“De todas as formas tétricas e obscuras que pode adotar um assassinato, matar um filho é um dos mais trágicos e menos compreensíveis.” A frase pode ler-se num estudo realizado no Reino Unido entre 1980 e 2012 e publicado no “Howard Journal of Criminal Justice” em 2013, citado pelo “El Mundo”. Hoje, dois dias depois ter sido conhecido o veredicto do caso Asunta, ganha de novo relevância.
Depois de um mês de declarações de investigadores, especialistas e pessoas próximas da família, o júri popular encarregado de avaliar o caso foi unânime: os pais adotivos de Asunta, Rosario Porto e Alfonso Basterra, embora divorciados, são coautores - e por isso culpados - da sua morte.
Segundo a apreciação do júri composto por nove elementos, a 21 de setembro de 2013 Asunta Basterra foi assassinada pelos seus pais (embora os dois se tenham declarado inocentes em tribunal). Educada de forma rigorosa - com dias seguidos dedicados ao estudo, à aprendizagem das línguas e à música -, a rapariga de 12 anos começaria a dar sinais de que alguma coisa não estaria bem na sua vida. Professores da escola onde andava contam que no mês anterior à sua morte a rapariga parecia uma “sonâmbula” e, inclusive, chegou a contar a uma professora que os pais a enganavam e a punham a dormir durante dias - segundo o veredito, chegaram a administrar-lhe, pelo menos nos últimos três meses de vida, um medicamento que continha Lorazepam.
No final desse verão chegaria o último dia de Asunta. Rosario, advogada, e Alfonso, jornalista, são acusados de terem misturado Orfidal na comida da filha de modo a deixá-la inconsciente e asfixiá-la sem que oferecesse resistência - levando posteriormente o corpo para um caminho florestal no município de Teo, na Galiza. A proximidade do local com uma casa que era propriedade da mãe colocaria os pais na mira das autoridades.

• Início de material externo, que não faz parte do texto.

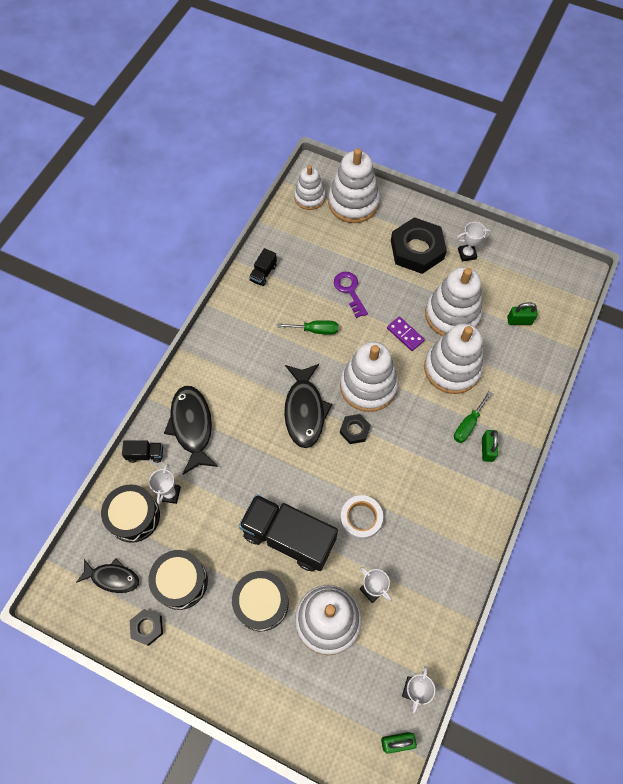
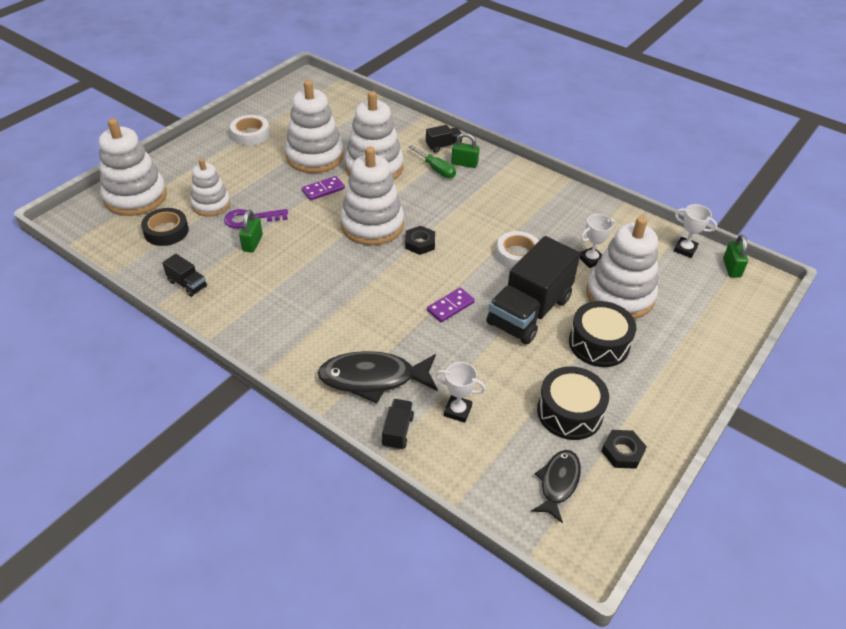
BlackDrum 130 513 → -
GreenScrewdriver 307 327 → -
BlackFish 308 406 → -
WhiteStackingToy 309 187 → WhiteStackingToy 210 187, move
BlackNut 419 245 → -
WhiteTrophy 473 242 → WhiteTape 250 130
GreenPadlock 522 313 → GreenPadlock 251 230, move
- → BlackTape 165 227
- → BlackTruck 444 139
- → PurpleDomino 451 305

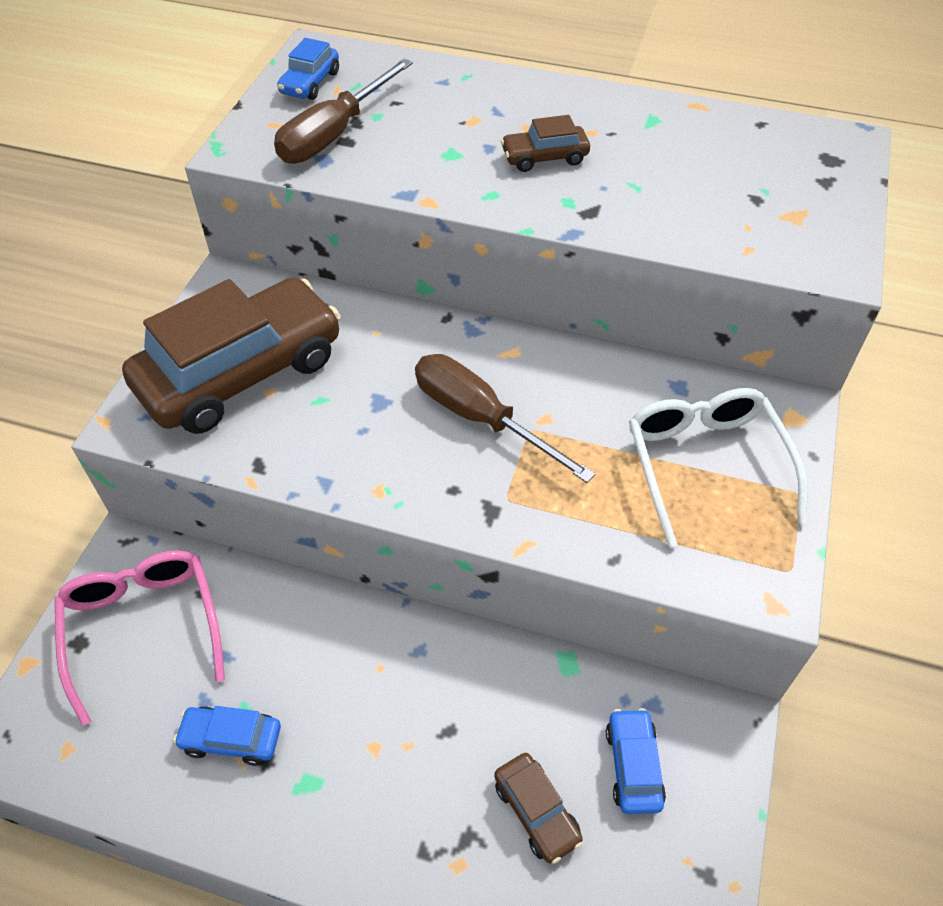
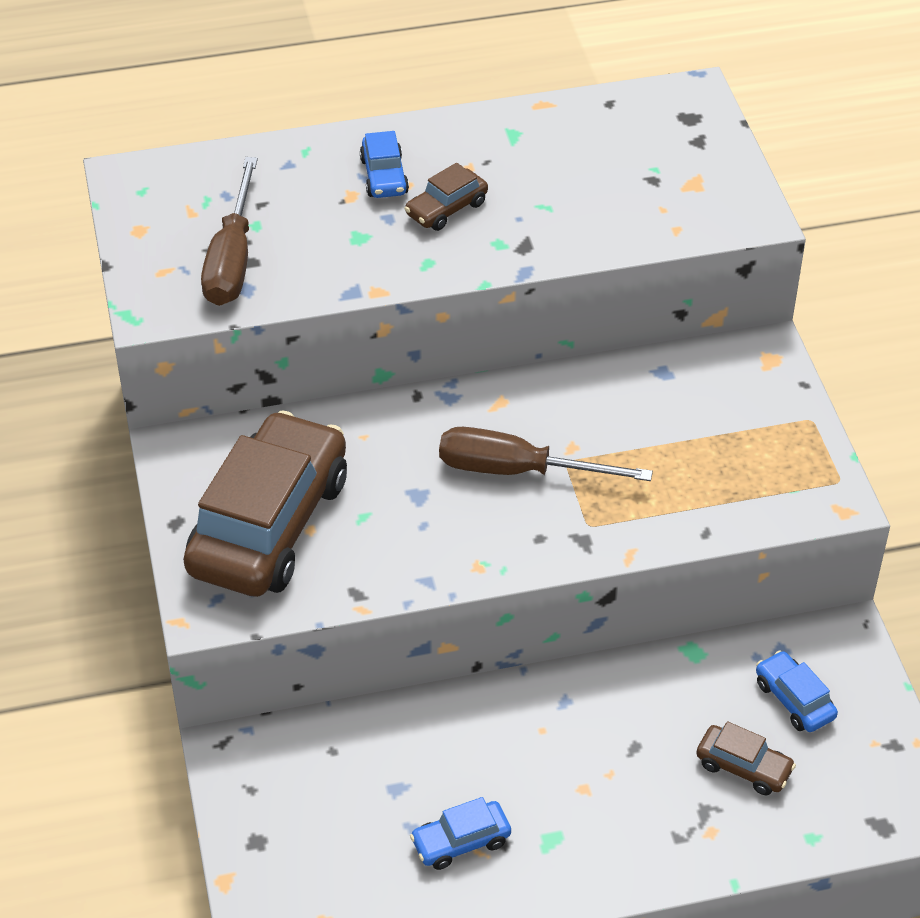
PinkGlasses 139 638 → -
BlueCar 308 69 → BlueCar 384 164, move
WhiteGlasses 718 467 → -

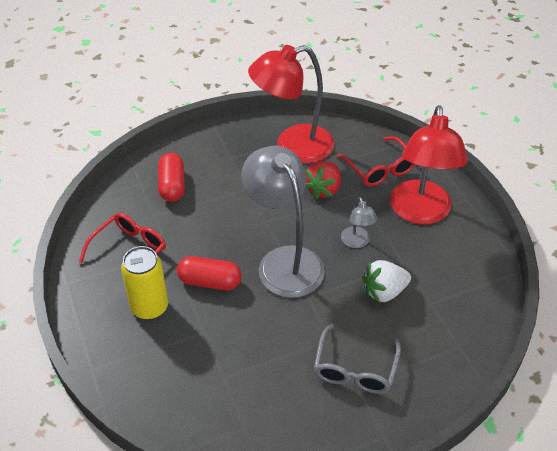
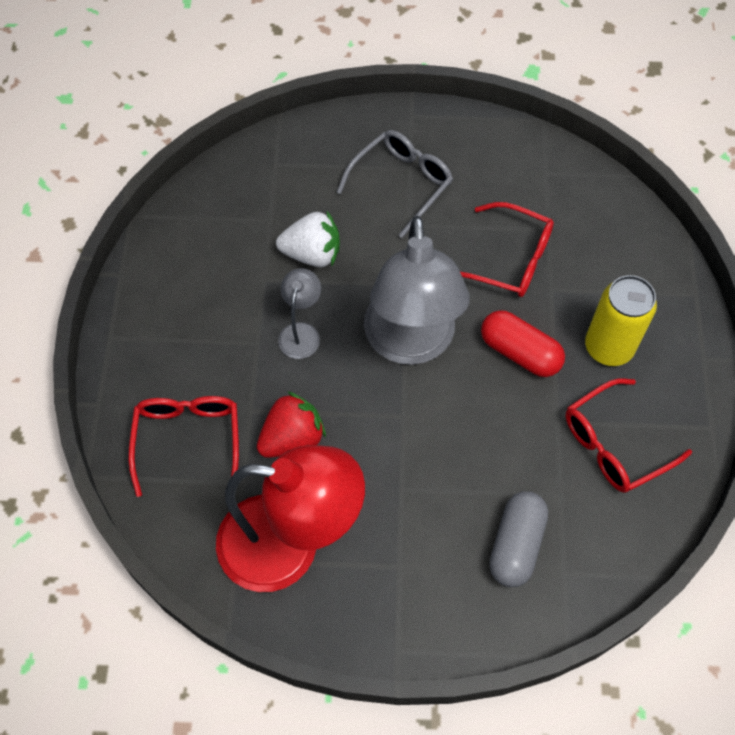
RedCapsule 171 177 → GreyCapsule 518 539
RedLamp 429 164 → -
- → RedGlasses 507 249

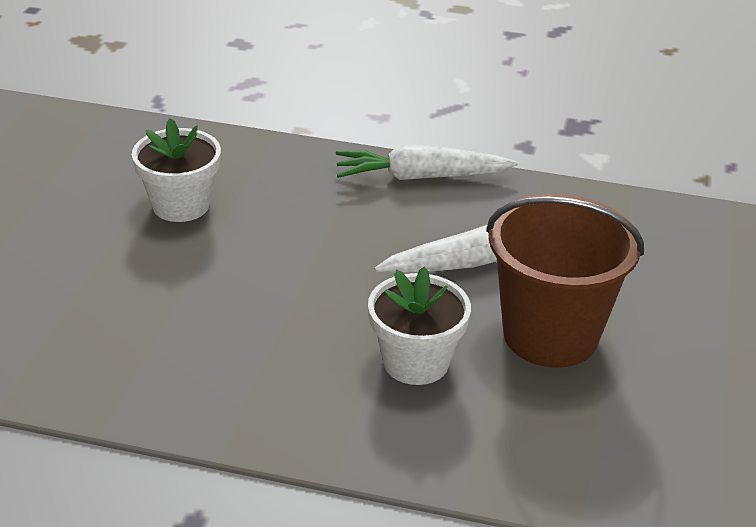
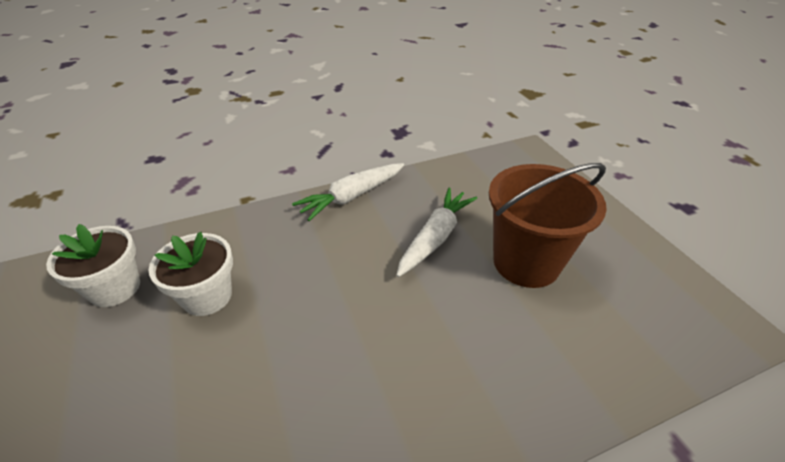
WhiteFlowerPot 419 326 → WhiteFlowerPot 93 265, move

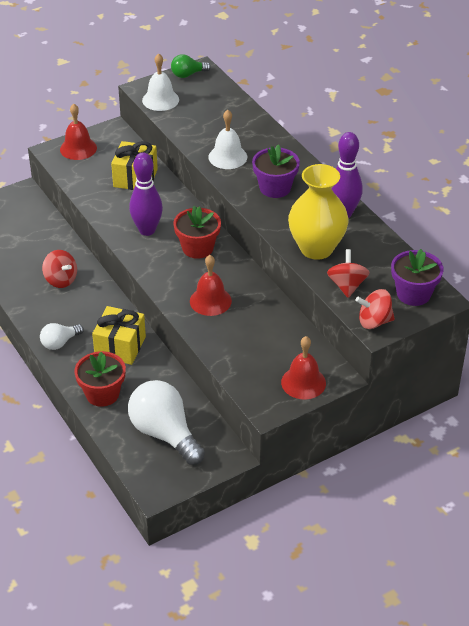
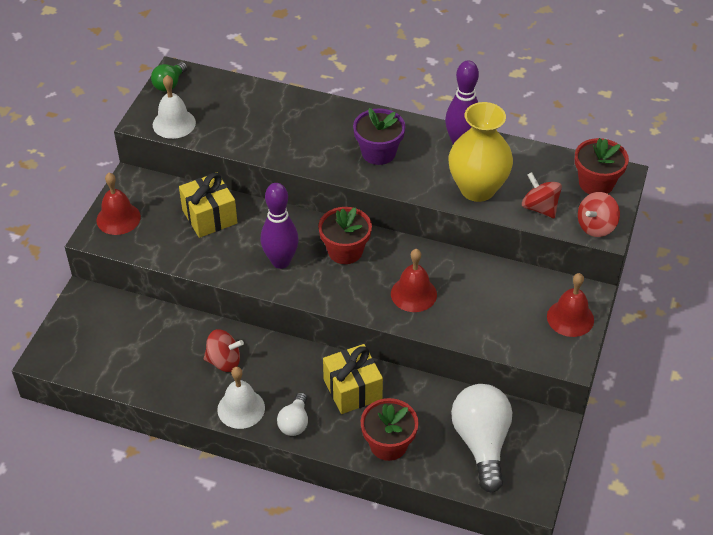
WhiteLightBulb 166 422 → WhiteLightBulb 481 438, 75 degrees clockwise
WhiteBell 227 139 → WhiteBell 241 398, move
PurpleFlowerPot 417 277 → RedFlowerPot 602 166

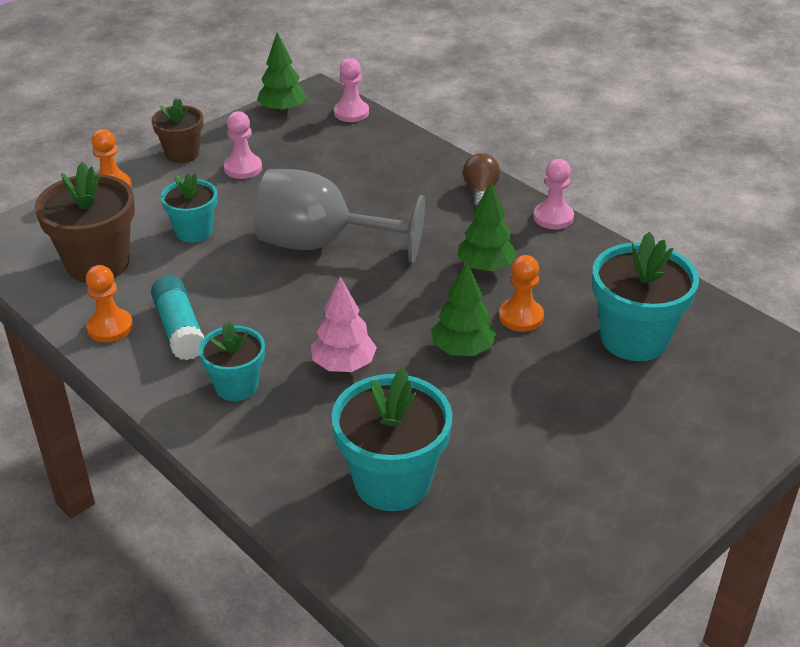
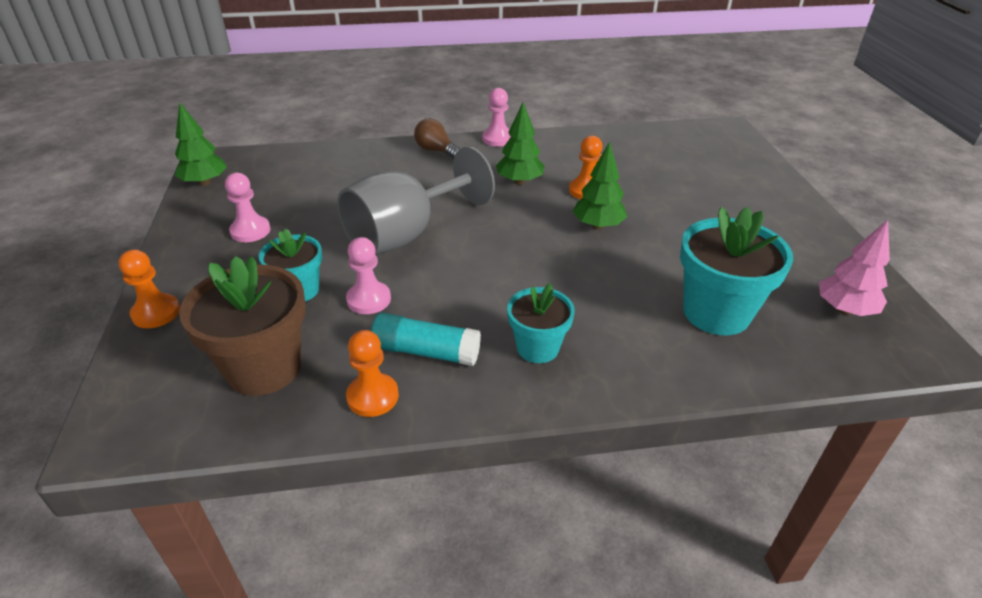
BrownFlowerPot 177 130 → -
PinkTree 344 324 → PinkTree 854 268, move
PinkPawn 351 90 → PinkPawn 368 275, move
TurquoiseFlowerPot 645 296 → -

Algumas questões e várias pontas soltas
Para justificar o veredito da culpabilidade de Rosario e Alfonso, o júri popular teve que responder a 21 perguntas. Mas ficaram ainda algumas pontas soltas por desvendar, como evidencia o jornal espanhol “ABC”:
1. A viagem de Alfonso a Teo
Na descrição que faz dos acontecimentos, o tribunal considera que Asunta e os pais se deslocaram de carro a Teo, depois de terem jantado os três em casa do jornalista - onde Asunta foi drogada de forma a perder a consciência. Mas não foi fácil colocar o pai de Asunta em Teo no dia do seu assassinato. Não foi possível encontrar provas que colocassem Alfonso em Teo à hora do crime, nem através de câmaras de vigilância durante o caminho, nem sequer através do seu telemóvel. Assim, os jurados basearam-se no testemunho de um amiga de Asunta que afirmou ter visto o pai de Asunta numa rua de Teo.
2. A morte por asfixia
Ainda que todos os nove jurados tenham respondido afirmativamente à possibilidade de Rosario e Alfonso terem asfixiado a filha, o veredito nada diz em relação a quem terá executado a operação. Sabe-se as horas (entre as 18h30 e 20h), o local (casa de Montouto) e o método (asfixia por compressão sobre a boca e nariz), mas nada se diz sobre quem terá executado o crime, na prática. Mas na máscara e panos usados para asfixiar Asunta foram encontrados restos do ADN da mãe.
3. O transporte do corpo
Um dos advogados de defesa de Rosario insistiu na ideia de que, fisicamente, a mãe não conseguiria transportar um corpo escadas abaixo, introduzi-lo no carro e depois numa vala sem deixar rasto. Tudo justificado pela estrutura e peso da mãe da rapariga. Este facto, contudo, não foi abordado no veredito final.
4. O móbil do crime
Os motivos que levaram os pais de Asunta a assassinar a filha não foram desvendados - mas, segundo a lei espanhola, para acusar ou inocentar alguém não é obrigatório desvendar o motivo. Houve tentativas de apresentar motivos (a ideia de que a filha era um estorvo para os pais e que a sua morte poderia beneficiar o pai, que estaria numa situação económica difícil depois do divórcio), mas nenhuma foi apresentada como sendo suficientemente forte para se afirmar. Neste contexto, levantou-se ainda o véu sobre a fragilidade emocional de Rosario, com um longo historial de recurso a medicação e vários episódios depressivos, bem como sobre episódios de violência durante a relação conjugal.